Flooding Effects on Municipalities
The effects of flooding extend beyond the valve world, and in fact encompass all of society. It is often municipalities that are hit hardest when disaster strikes, and regular people whose daily lives are interrupted.
Constant population increases in many metropolitan areas has led to a situation where there is often more wastewater than the city’s water system has the capacity to deal with. When a disaster inevitably occurs, such as an earthquake or flood, responders face significant complications ensuring that harmful contaminants are not leaked into urban areas and water systems. Although there are currently no solid solutions to this problem, there are many ideas in the works. Engineers in China, Singapore and Dubai have started working on a system of deep tunnels to move wastewater. “One interesting practice that is taking place in some areas is the creation of a deep tunnel into the ground, that acts as a reservoir,” relayed Carroll. “Response crews will pump all the waste into the deep tunnel, and then in the middle of the night, they will start processing it during non-peak hours, to mitigate the risk of contamination. There has been some talk about implementing something similar in the United States; we could bore deep tunnels vertically because there is no way to expand horizontally. This type of project would require the use of several specialty valves, which I believe would be very beneficial for this type of project. The US is a long way from making these tunnels a reality, but you can imagine the positive effects that such a system might have on flooding.”
Carroll had some insightful remarks regarding social governance in the valve industry, and the importance of safety: “The world that we are living in now is becoming more and more complex with specifications and certifications. There is a lot of focus around safety, and not just during disaster, but day-to-day as well. 50 years ago, people, unfortunately, were considered expendable.
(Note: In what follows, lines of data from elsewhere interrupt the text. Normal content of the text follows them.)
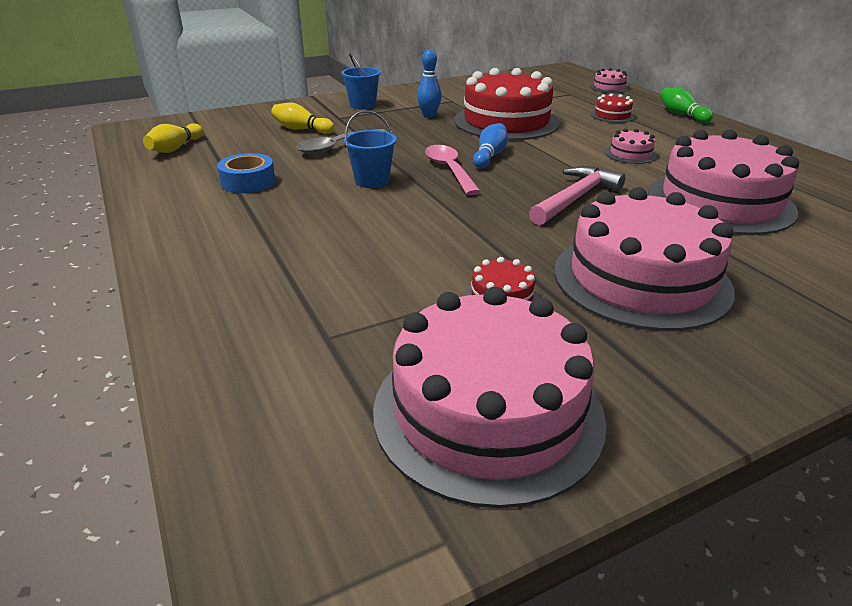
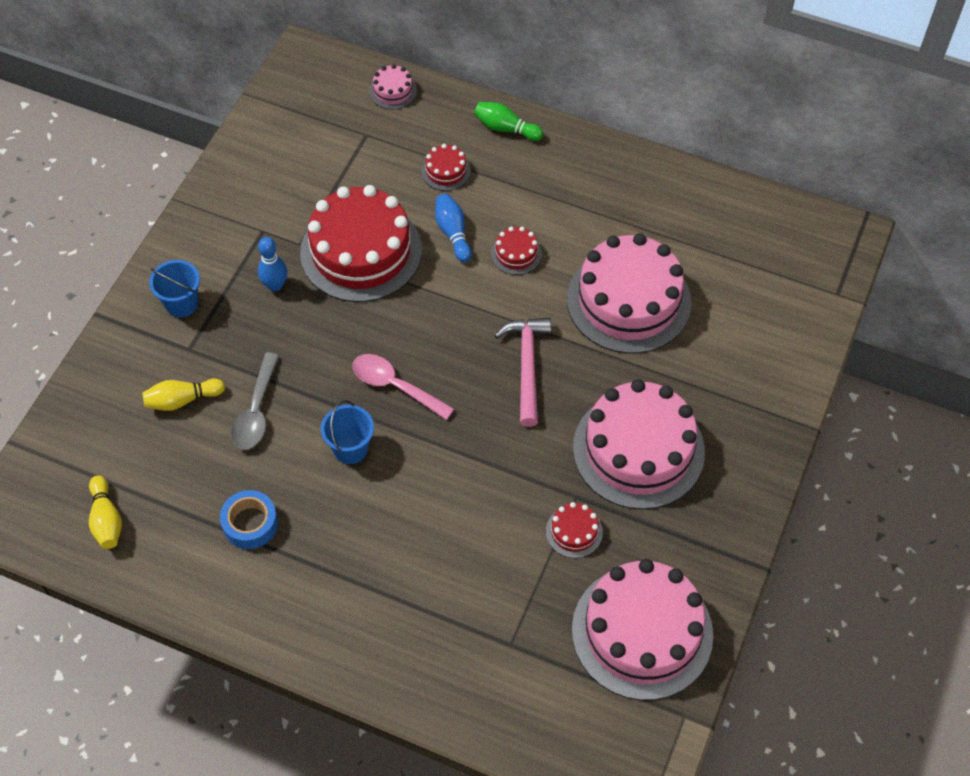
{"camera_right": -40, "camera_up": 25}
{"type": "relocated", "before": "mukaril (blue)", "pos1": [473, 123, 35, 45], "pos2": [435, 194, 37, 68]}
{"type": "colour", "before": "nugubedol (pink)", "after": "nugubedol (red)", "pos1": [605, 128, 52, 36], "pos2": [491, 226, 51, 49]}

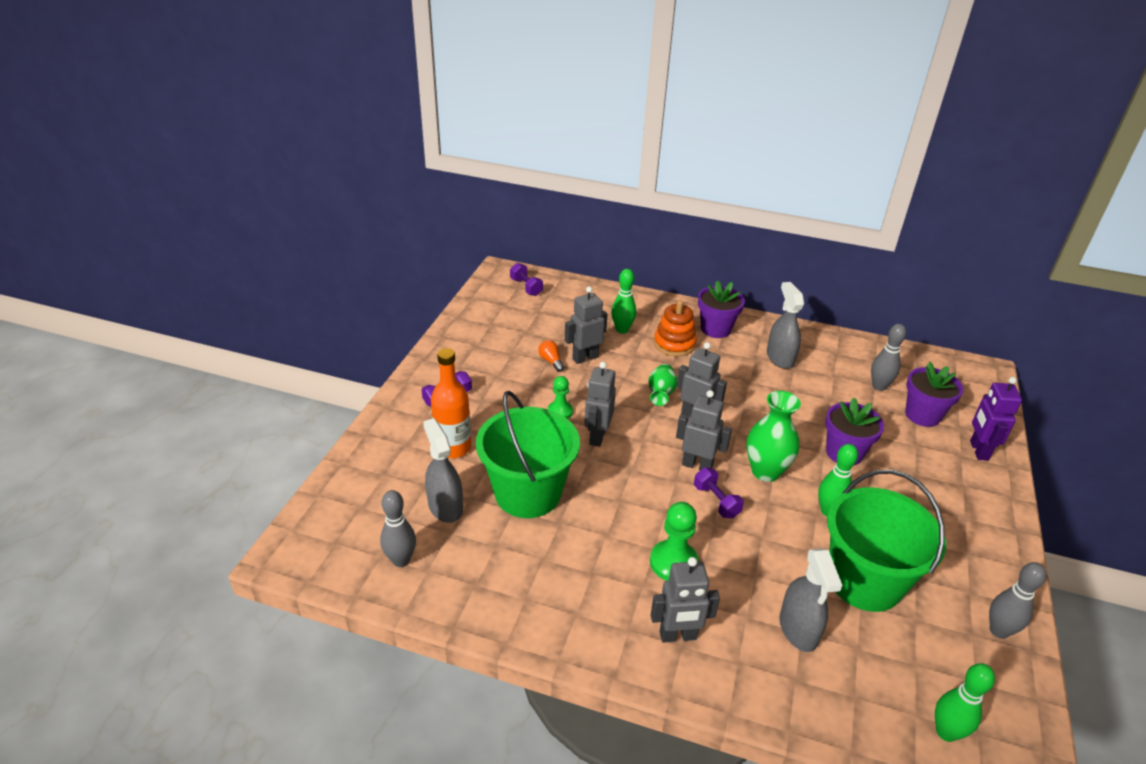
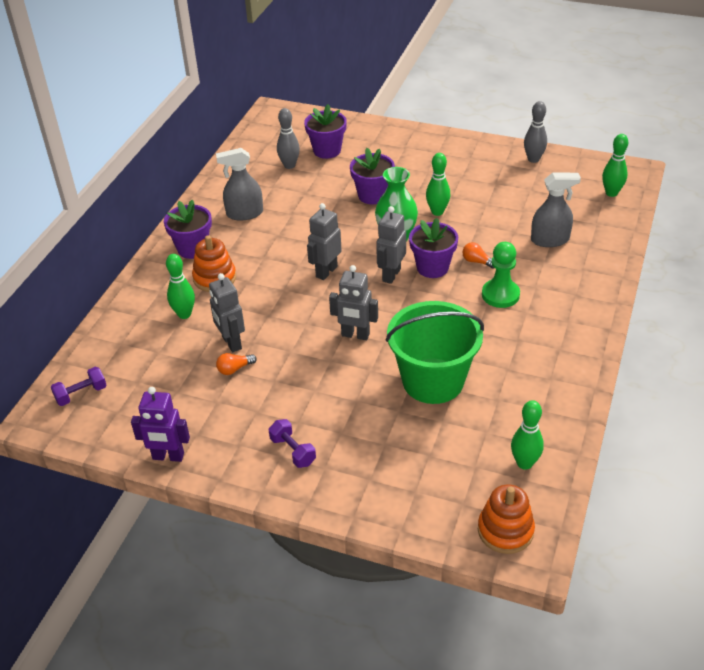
{"camera_right": -85, "camera_up": 5}
{"type": "relocated", "before": "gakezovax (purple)", "pos1": [970, 377, 52, 84], "pos2": [131, 387, 59, 75]}
{"type": "exchanged", "before": "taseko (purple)", "after": "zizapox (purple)", "pos1": [694, 468, 50, 50], "pos2": [409, 218, 49, 60]}
{"type": "appeared", "after": "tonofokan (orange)", "pos2": [462, 242, 32, 27]}
{"type": "appeared", "after": "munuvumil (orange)", "pos2": [478, 484, 57, 70]}
{"type": "colour", "before": "mukaril (grey)", "after": "mukaril (green)", "pos1": [380, 490, 36, 77], "pos2": [511, 400, 33, 70]}
{"type": "missing", "before": "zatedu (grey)", "pos1": [423, 418, 40, 105]}
{"type": "missing", "before": "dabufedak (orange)", "pos1": [431, 348, 40, 110]}
{"type": "missing", "before": "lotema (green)", "pos1": [548, 376, 25, 43]}
{"type": "missing", "before": "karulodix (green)", "pos1": [648, 364, 29, 42]}
{"type": "missing", "before": "gakezovax (grey)", "pos1": [651, 557, 69, 86]}
{"type": "missing", "before": "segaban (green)", "pos1": [827, 470, 119, 142]}

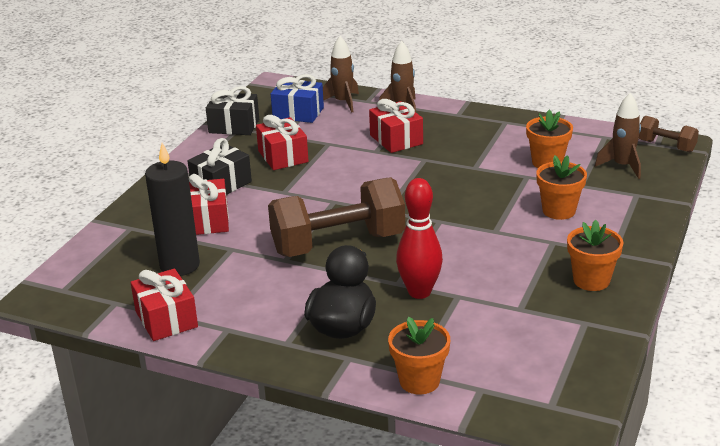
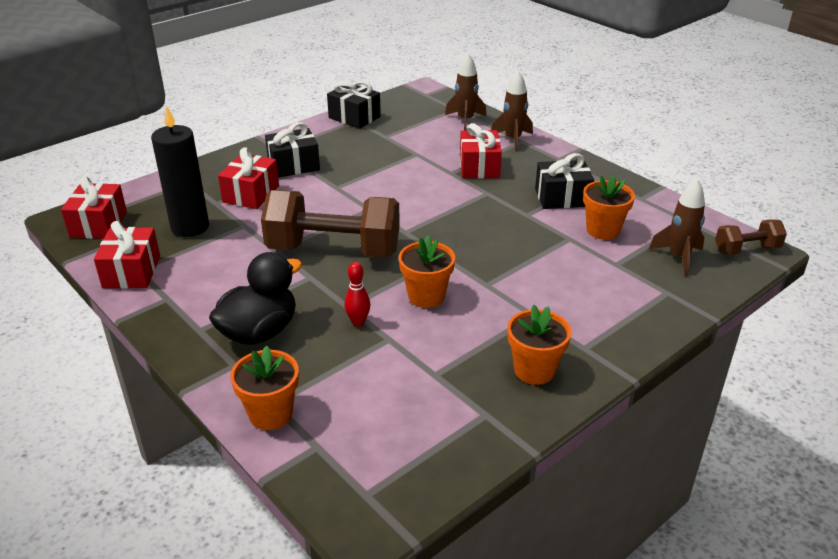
{"camera_right": 25, "camera_up": 5}
{"type": "relocated", "before": "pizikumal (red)", "pos1": [256, 115, 53, 55], "pos2": [61, 176, 66, 63]}
{"type": "size", "before": "mukaril (red)", "pos1": [396, 178, 47, 121], "pos2": [344, 262, 26, 64], "scale": 0.54}
{"type": "relocated", "before": "zizapox (orange)", "pos1": [536, 155, 51, 65], "pos2": [399, 235, 56, 73]}
{"type": "appeared", "after": "pizikumal (black)", "pos2": [535, 153, 59, 56]}
{"type": "spun", "before": "taseko (brown)", "pos1": [639, 116, 60, 36], "pos2": [715, 219, 72, 36], "turn": -75}
{"type": "missing", "before": "pizikumal (blue)", "pos1": [271, 74, 53, 49]}

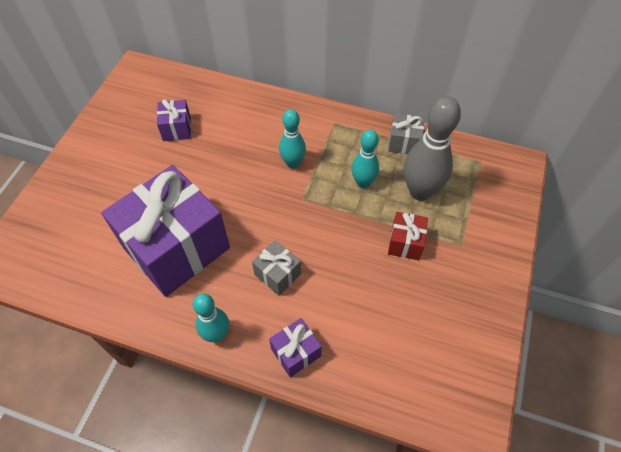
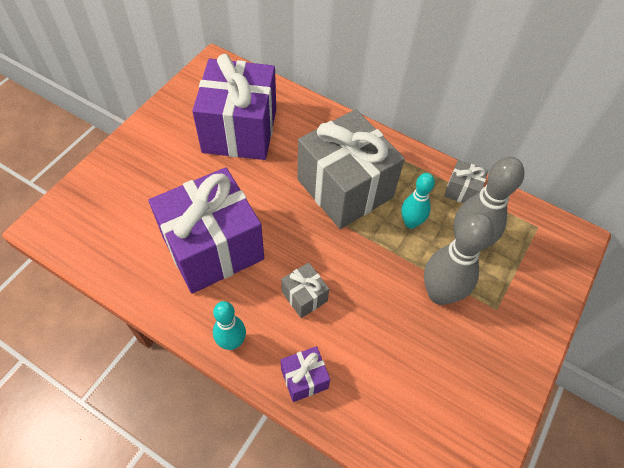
{"camera_right": 10, "camera_up": 0}
{"type": "size", "before": "pizikumal (purple)", "pos1": [157, 99, 34, 42], "pos2": [192, 54, 84, 106], "scale": 2.35}
{"type": "exchanged", "before": "mukaril (turquoise)", "after": "pizikumal (grey)", "pos1": [279, 109, 27, 60], "pos2": [297, 109, 108, 120]}
{"type": "exchanged", "before": "pizikumal (red)", "after": "mukaril (grey)", "pos1": [388, 212, 40, 48], "pos2": [424, 213, 70, 92]}

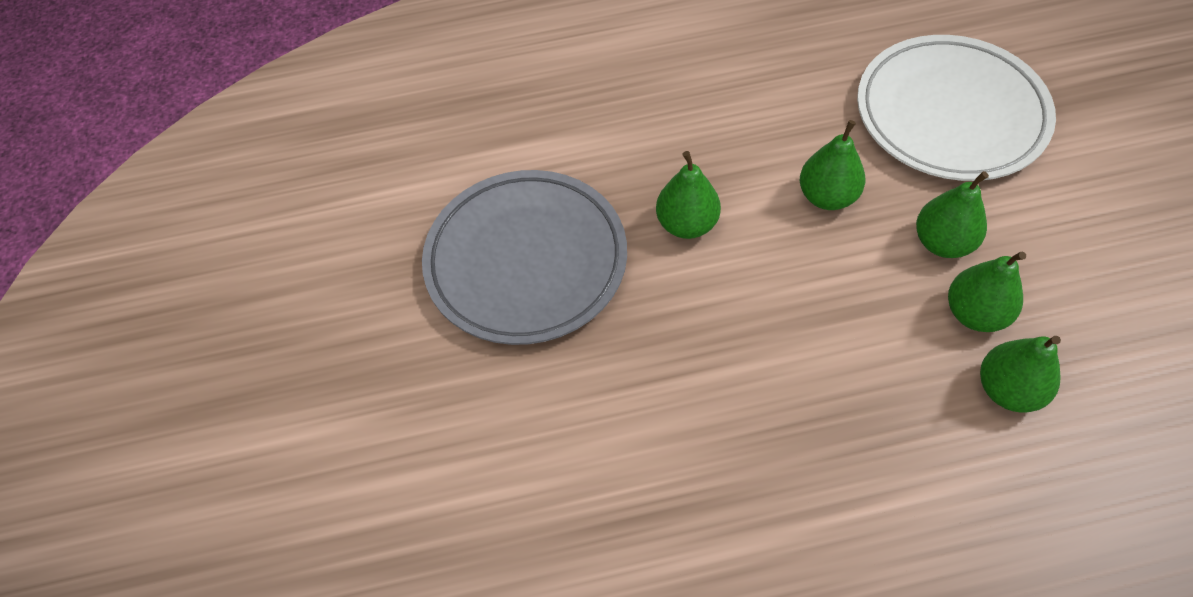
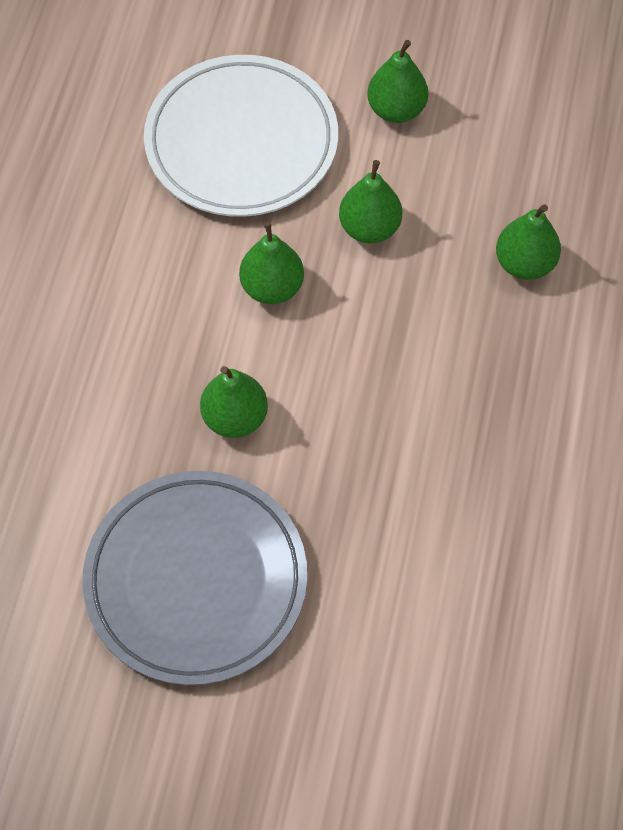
{"camera_right": -70, "camera_up": 5}
{"type": "relocated", "before": "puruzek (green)", "pos1": [948, 251, 78, 81], "pos2": [367, 40, 61, 83]}

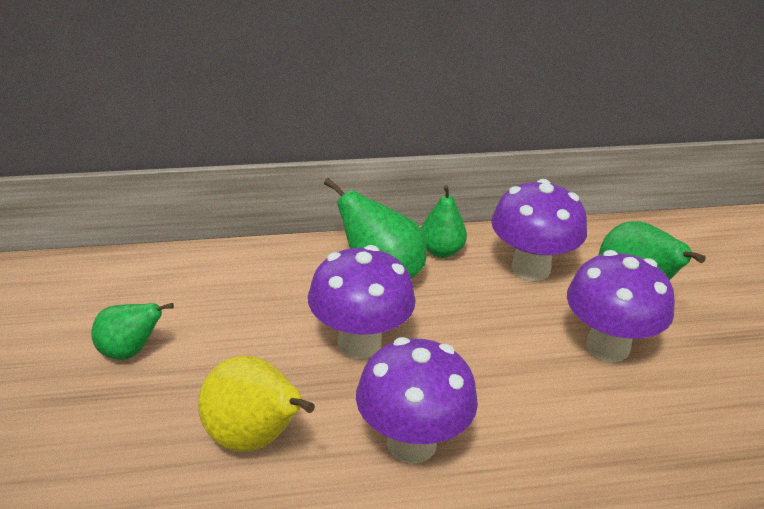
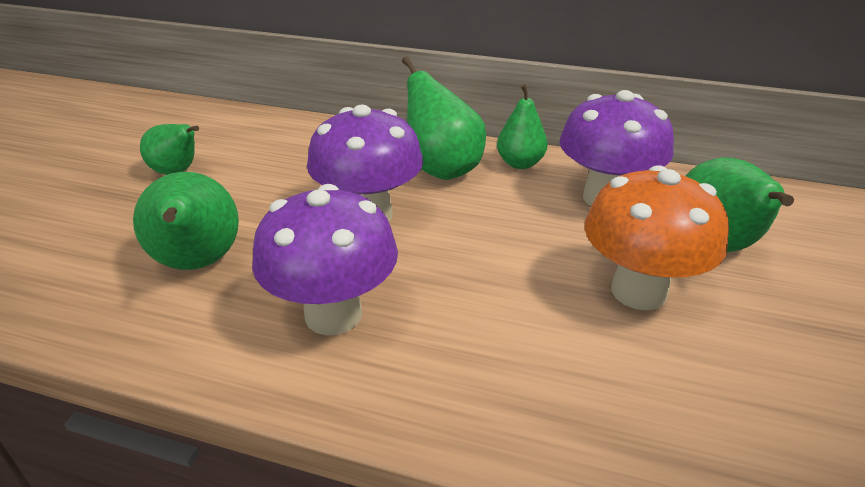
{"camera_right": 30, "camera_up": 0}
{"type": "colour", "before": "puruzek (yellow)", "after": "puruzek (green)", "pos1": [198, 356, 117, 96], "pos2": [133, 172, 106, 98]}
{"type": "colour", "before": "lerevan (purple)", "after": "lerevan (orange)", "pos1": [567, 250, 108, 112], "pos2": [584, 165, 145, 145]}

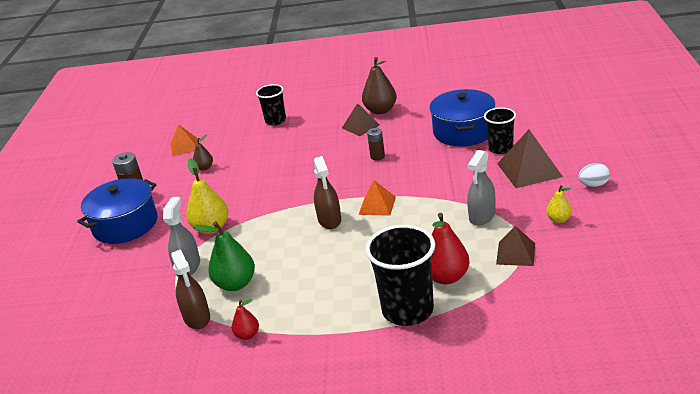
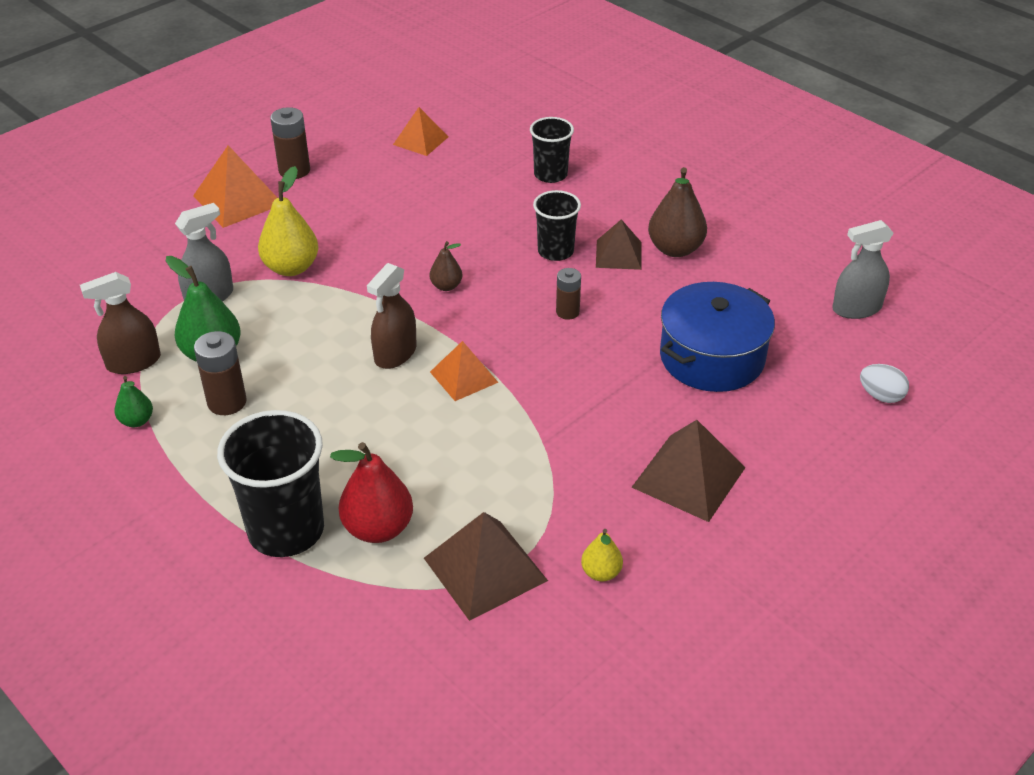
{"camera_right": 40, "camera_up": 10}
{"type": "spun", "before": "zatedu (brown)", "pos1": [171, 249, 39, 80], "pos2": [80, 272, 81, 102], "turn": 45}
{"type": "colour", "before": "puruzek (red)", "after": "puruzek (green)", "pos1": [232, 299, 27, 41], "pos2": [114, 376, 39, 51]}
{"type": "exchanged", "before": "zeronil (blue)", "after": "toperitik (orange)", "pos1": [77, 178, 81, 66], "pos2": [193, 145, 84, 83]}
{"type": "appeared", "after": "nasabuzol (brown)", "pos2": [194, 331, 53, 84]}
{"type": "size", "before": "toperitik (brown)", "pos1": [496, 226, 39, 40], "pos2": [424, 512, 124, 109], "scale": 1.56}
{"type": "relocated", "before": "puruzek (brown)", "pos1": [193, 135, 20, 35], "pos2": [430, 241, 33, 50]}
{"type": "relocated", "before": "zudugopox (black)", "pos1": [484, 107, 32, 47], "pos2": [533, 190, 48, 71]}
{"type": "relocated", "before": "zatedu (grey)", "pos1": [467, 150, 28, 76], "pos2": [832, 220, 61, 99]}
{"type": "relocated", "before": "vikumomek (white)", "pos1": [578, 163, 32, 24], "pos2": [860, 364, 49, 39]}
That is the sad truth. Nowadays we are taking more care of our employees and I think that is a good thing. The challenge, especially when you are trying to be a global supplier, has therefore become being able to meet all the different specification. There are so many different designs and design criteria to be able to sell, say, into Australia versus the United States versus even Canada, and a lot of those specifications contradict themselves and each other. I think there probably needs to be some work around global standardization, and that is going to take years and years to develop. With safety in mind and disaster mitigation in mind, I think that would be a step in the right direction.”